These stories seem to pop up more often when there’s a shift in a company’s priorities or an attempted to redefine its direction or mission. Large organizations can be slow to adjust to these changes, and so often these major manufacturers turned to small teams to produce what have often become standout models from already legendary lineups.

Often, but not always, as we see in this montage of odd couples.

Volvo P1800

The famous Volvo 1800 actually came about thanks to another unusual partnership in the earlier, and lesser known, P1900. In 1953, Volvo commissioned California-based fiberglass body producer Glasspar to help make a sports car based on the 544. A few were made, but changes in leadership ultimately killed the project.

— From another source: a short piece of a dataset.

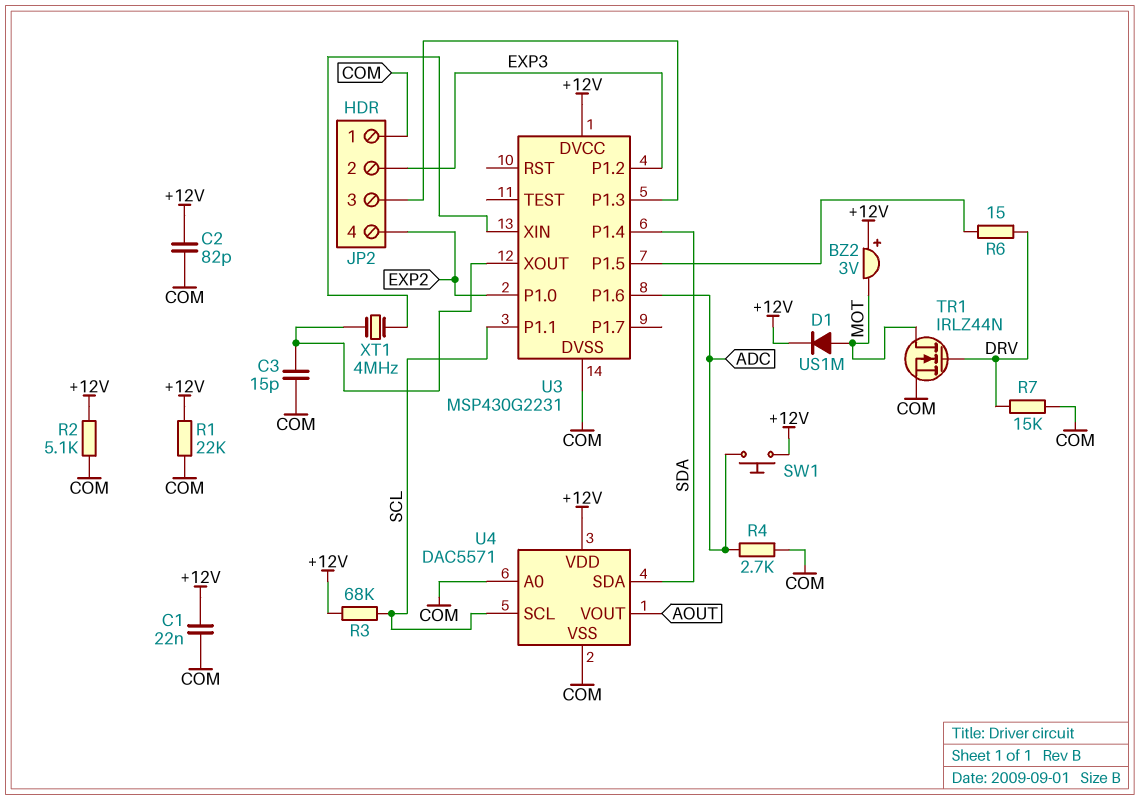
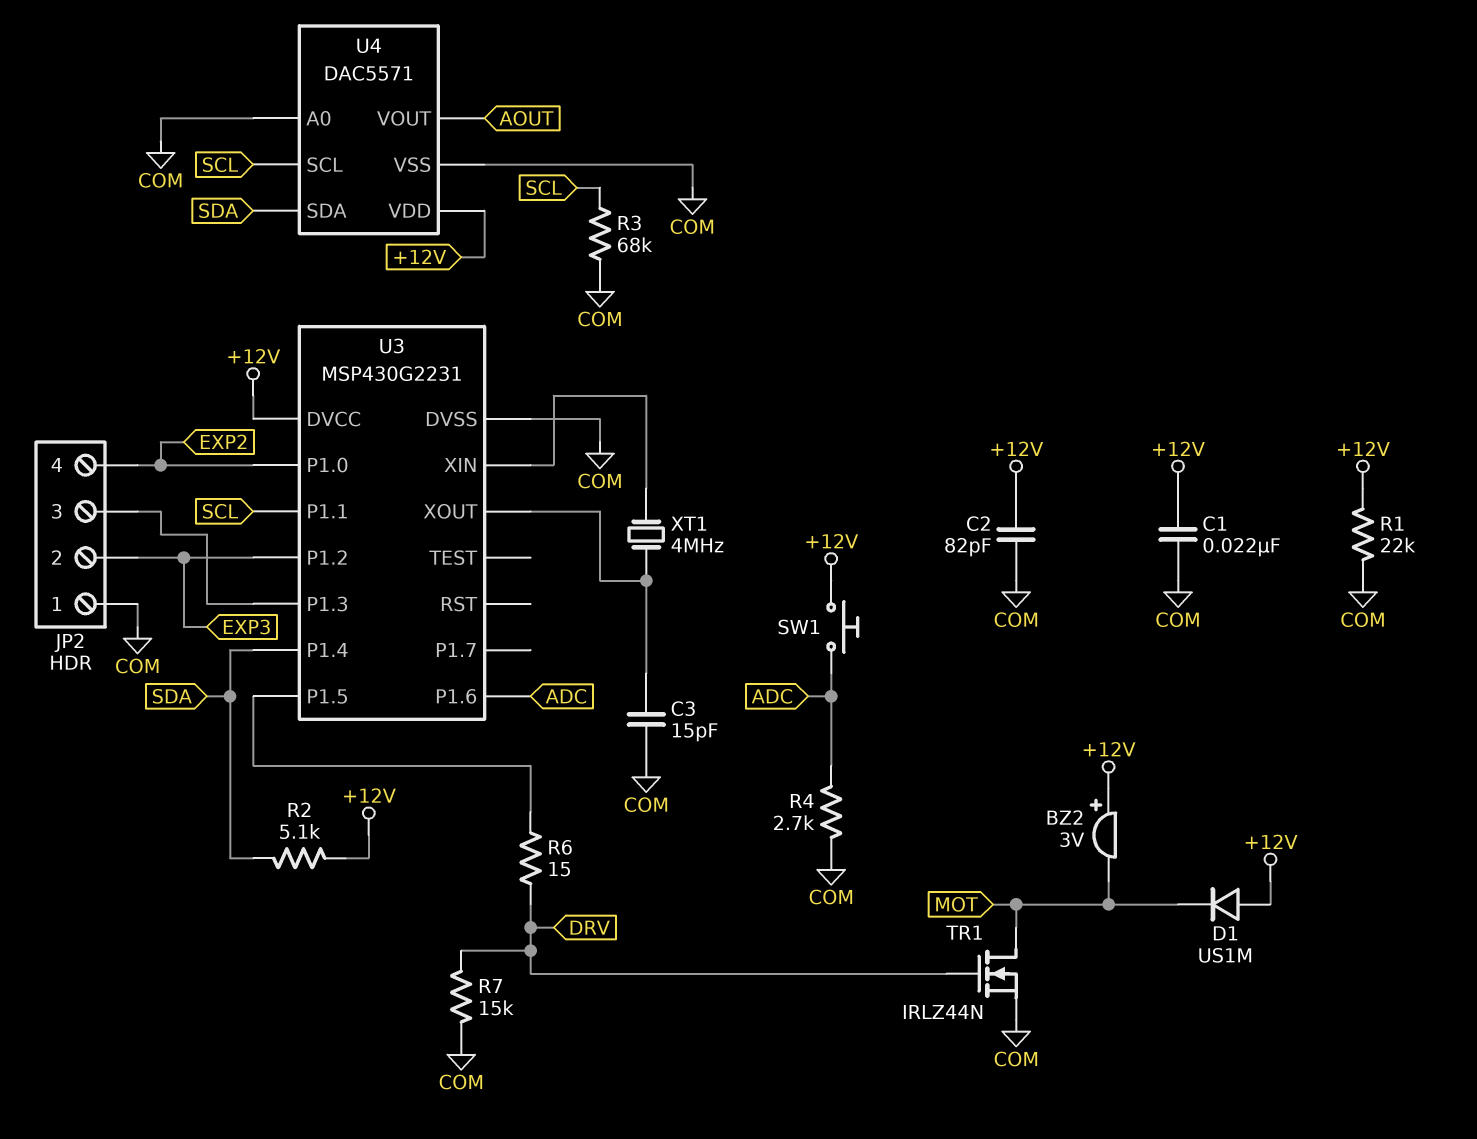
D1: diode US1M (A MOT, K +12V) -> diode US1M (A +12V, K MOT)
R2: 5.1k (+12V, COM) -> 5.1k (+12V, SDA)
R3: 68k (+12V, SCL) -> 68k (COM, SCL)

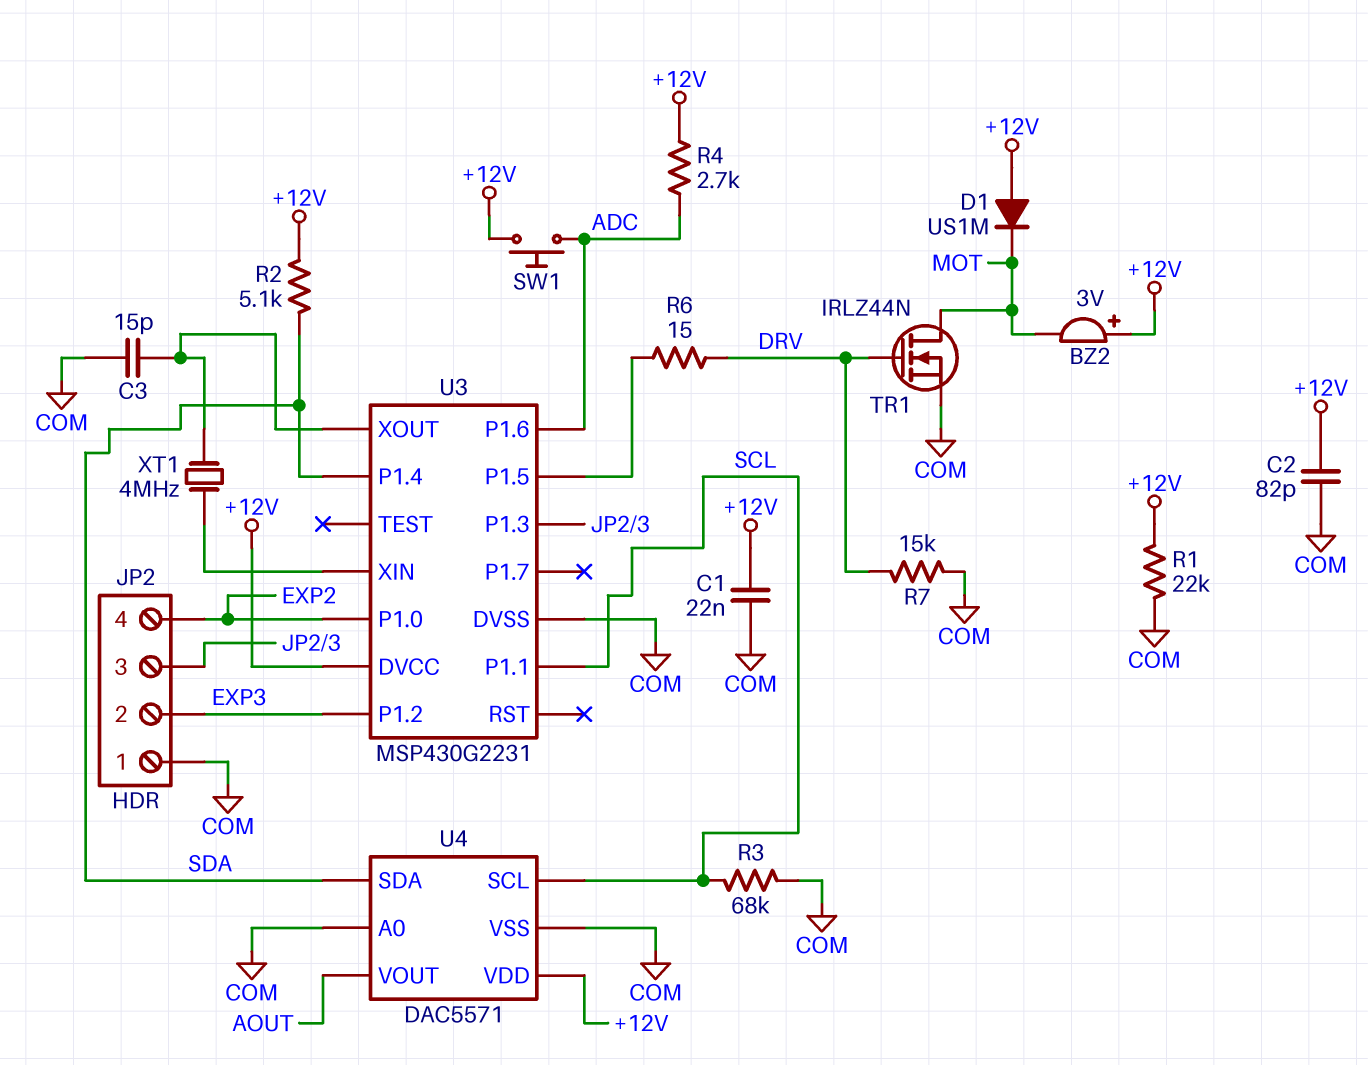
R4: 2.7k (ADC, COM) -> 2.7k (+12V, ADC)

The idea was reborn in the 1800 and design moved from California to Italy, where prototypes for the new sport concept were produced by Frua. Frua couldn’t handle large-scale production, though, so Volvo took the prototypes to Karmann in Germany. Though it initially agreed to produce the car, Volkswagen’s contract with Karmann to produce the competitor Ghia ruled it out.

Stymied, Volvo turned to Jensen in England after exploring some other dead-end options. Jensen’s production possibilities looked promising to Volvo, but ultimately Jensen didn’t have the capacity to produce the bodies.

An agreement was struck with Scottish Pressed Steel, which then produced the P1800 bodies so poorly that a very frustrated Volvo ended up moving production back to Sweden in 1962. The renamed 1800S (no longer with a “P”) signified the changeover.

Chevrolet Vega Cosworth

By the 1970s, Detroit was finally catching up with Bob Dylan’s 1964 proclamation that the times were a-changing. Big V8s were being stifled by environmental restrictions and gas shortages. GM announced its plan for a new, small and import-taming model in 1969.

The Vega would Chevrolet’s star to tackle the challenge of a new age — but the Vice President of GM and Chevrolet product manager, a certain John DeLorean (yes, that DeLorean), suggested a higher performance model would help to promote the model.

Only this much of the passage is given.